How NASA Is Meeting the Big Data Challenge
As the scientific community pushes past petaflop into exascale territory, it is imperative that the tools to support ever-more data-intensive workloads keep pace. No where is this more true than at the storied NASA research complex. With 100 active missions supporting cutting-edge science, NASA knows more than most about compute- and data-driven challenges.
A recent paper from Piyush Mehrotra and L. Harper Pryor with NASA’s Advanced Supercomputing (NAS) Division sheds light on how NAS has assisted the diverse workflow of its users, including discovery, access, transportation, management, and dissemination of big data, as well as providing the tools to transform data into insight and knowledge.
“As NASA’s flagship site for computational science and engineering at scale, NAS supports a user base that is at the forefront of data intensive and data driven science,” write Mehrotra and Harper. “Our users’ codes use and generate very large datasets and analyzing these datasets to extract knowledge is a fundamental part of their workflows.”
To get a better understanding of the kinds of challenges faced by their user population, NAS officials went directly to their user base. They then grouped the challenges by the main elements of the workflows, ie “discovery of data and tools, access to and movement of data, storage and management of data, algorithms/tools for performing the analysis/analytics and finally dissemination of the results.”
Discovery hinges on data, which is challenging for NASA based on sheer volume and the distributed nature of the storage archives. Users require tools that support large-scale data movement. There is also the looming need to develop platforms that meet the computational and analytic requirements of the coming exascale era.
With user interviews and several studies to guide them, NAS officials added several initatives to their architecture roadmap. The paper’s authors describe two of these that address user needs:
1) higher level support for scientific workflows to make the challenges of working with big data and big compute more transparent to the user, and
2) tighter integration of compute engines with analytic engines.
The first of these directly relates to the implementation of the NASA Earth Exchange last year. The NASA Earth Exchange (NEX) is a collaborative research platform that brings together advanced supercomputing, earth system modeling, workflow management, and NASA remote-sensing data.
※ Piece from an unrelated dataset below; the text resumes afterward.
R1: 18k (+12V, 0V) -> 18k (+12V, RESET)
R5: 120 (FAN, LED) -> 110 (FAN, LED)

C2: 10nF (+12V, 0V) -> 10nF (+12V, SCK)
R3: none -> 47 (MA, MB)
It enables users to explore and analyze large earth science data sets, run and share modeling algorithms, collaborate on new or existing projects and share results. To support data-driven workflows, NEX uses VisTrails on Pleiades, NASA’s flagship supercomputer. ParaView is also available as a companino tool to VisTrails. The system will support wide-area workflows encompassing NASA and other agencines, including USGS, NOAA and DOE.
“Our vision is to provide an environment capable of capturing the workflow so that it can be shared with colleagues who can then repeat the experiment and/or tweak the input data/algorithms to generate new knowledge,” write the authors.
The second initiative aims to integrate analytic capability – more specifically visualization – with compute capability. This speeds up what was traditionally a sequential process. In the past, visualization was a post-processing activity that could only be performed after the computation phase. Now NASA’s visualization engine (hyperwall) has been integrated via the same InfiniBand fabric as the Pleiades supercomputer, so that they share storage resources in their Lustre filesystem. Data streams can be directed from computation nodes to the visualization nodes via the InfiniBand I/O fabric while the code is running. The intermediate data can be examined concurrently with execution (to steer computation) or stored for later analysis. This benefit is temporal fidelity at much lower storage cost.
Going forward, NAS aims to continue to optimize the data workflow and they use data knowledged to guide this process. “We don’t want to touch all of the data if we don’t have to,” the authors write. “We know a lot about the structure of the data that might be used to steer the computation toward the subsets of the data that are applicable to the query – and not use the subsets we know are not relevant. This is the good news side…the bad news side is that there is a lot of complexity hiding behind the data and this complexity is critical to using it properly.”
An example of this complexity is remote sensing of atmosphere and land temperatures from space. A satellite does not really measure temperature, it measures radiance, and getting this reading requires a lot of knowledge about the sensor itself. Or take a satellite that is nominally in a sun synchronous orbit, what if the orbit has drifted, they ask. With all this information and metadata being crucial for the discovery challenge, the task at hand is making it all more accessible to the user. A good place to start, according to the authors, is determining what approaches (representation, tools and algorithms) best support the orchestration of metadata. And as always, they emphasize the importance of “never los[ing] sight of the fact that our product is the scientific and engineering knowledge that we extract from big data.”